Demi apapun, ia ingin mengakhiri hidup saat itu juga. Percakapan dua orang yang tak sengaja ia dengar itu benar-benar menusuk hatinya.

Radit hanya bisa terdiam ketika seseorang itu baru saja selesai beroceh sesuatu didepannya. Nafasnya tersengal. Sesak, dan berat. Itu yang ia rasakan.

"Bahkan, yang harus kamu tau, Ayah nggak pernah cinta sama perempuan itu. Radit itu pembawa sial."

"Pembawa sial?. Kan lo yang mabuk."

"Ayah nyuruh perempuan itu buat ngegugurin kandungannya waktu itu. Tapi, dia enggak mau."

"Terus ikatan kalian apa?"

"Nggak ada."

"Hah?"

Laki-laki dengan usia sekitar 40 tahun itu mengacak rambutnya.

"Iya, Ayah dan perempuan itu nggak pernah nikah!. Karena itu murni kecelakaan dan Ayah enggak pernah Cinta sama dia."

"Berarti lo nggak tanggung jawab dong."

"Udah ya, Ayah nggak mau bahas masalah ini lagi, Jun."

-

Jani melangkah menuju kantin. Gadis itu yakin, Cellia—karibnya sudah lama menunggu disana.

"Oke. Gue tunggu progressnya ya. Soalnya bentar lagi gue ditagih sama dosen. Masalah kekurangan lo bisa kasih tau gue ya. Kalo gitu gue duluan."

"Oke kak."

Sempat melihat seniornya yang kebetulan beranjak pergi ketika Jani baru saja mulai mendekati temannya itu.

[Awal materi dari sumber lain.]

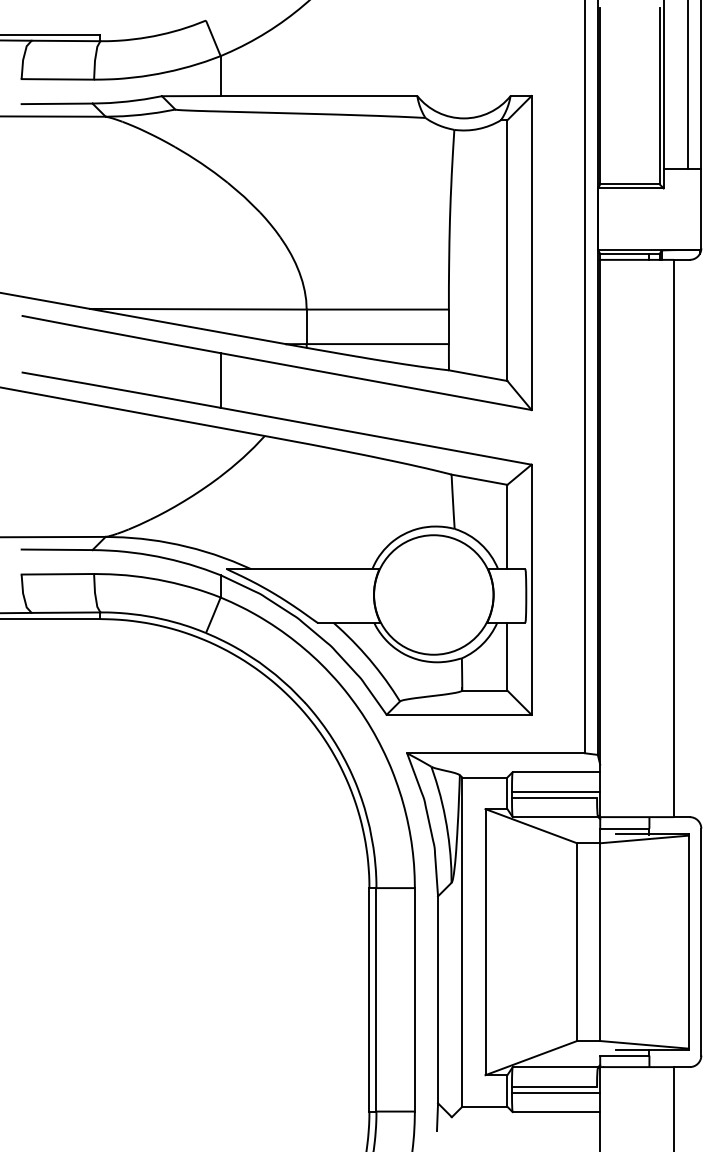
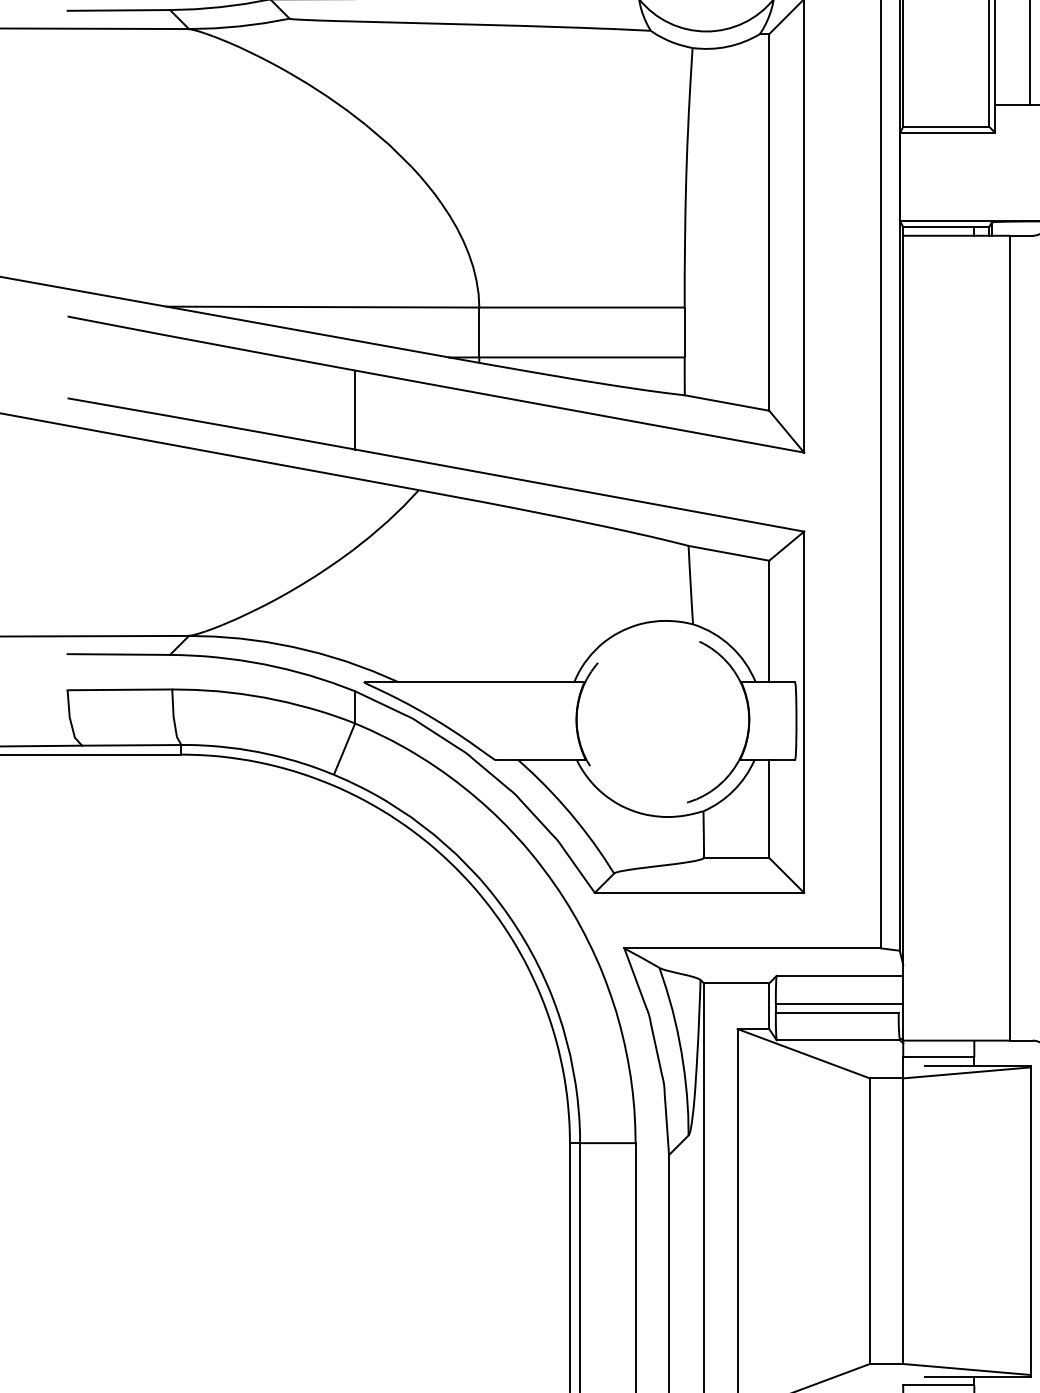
circle: (433, 594) -> (662, 719), solid -> dashed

"Itu kak Jissa kan, Cell?."

"Hooh."

Jani mulai duduk dan memesan makanan minuman pada salah satu pelayan kantin disana.

"Ngapain?."

"Oh, itu dia lagi make jasa joki skripsi Abang gue. Soalnya hape abang gue lagi rusak, jadi nitip pesennya ke gue."

Jani Cuma ngangguk paham.

"Cantik ye." Kagum Cellia, meminta persetujuan Jani. namun lawan bicaranya tampak tidak begitu menyetujuinya.

"Hemm.."

"Tapi sayang."

"Sempurna sih, cowoknya juga ganteng. Sayangnya dia make joki skripsi gitu? HAHAHAH."

Mendengar penuturan gadis didepannya, Cellia mengernyitkan dahinya.

"Hah?. Akhirnya lo mengakui kalo kak Radit ganteng."

Jani baru menyadari hal tersebut, membuatnya memutar memori ingatannya pada kejadian kemarin, ketika ia menyerahkan betadine kepada Radit, namun laki-laki itu malah menolak bantuannya.

"Gak denk. Gak jadi ganteng."

"Heleeeeeeh.."

2 menit berlalu, sampai mereka berdua tidak menyadari kedatangan 3 laki-laki yang bisa dikatakan tampan datang berbondong-bondong kearah mereka.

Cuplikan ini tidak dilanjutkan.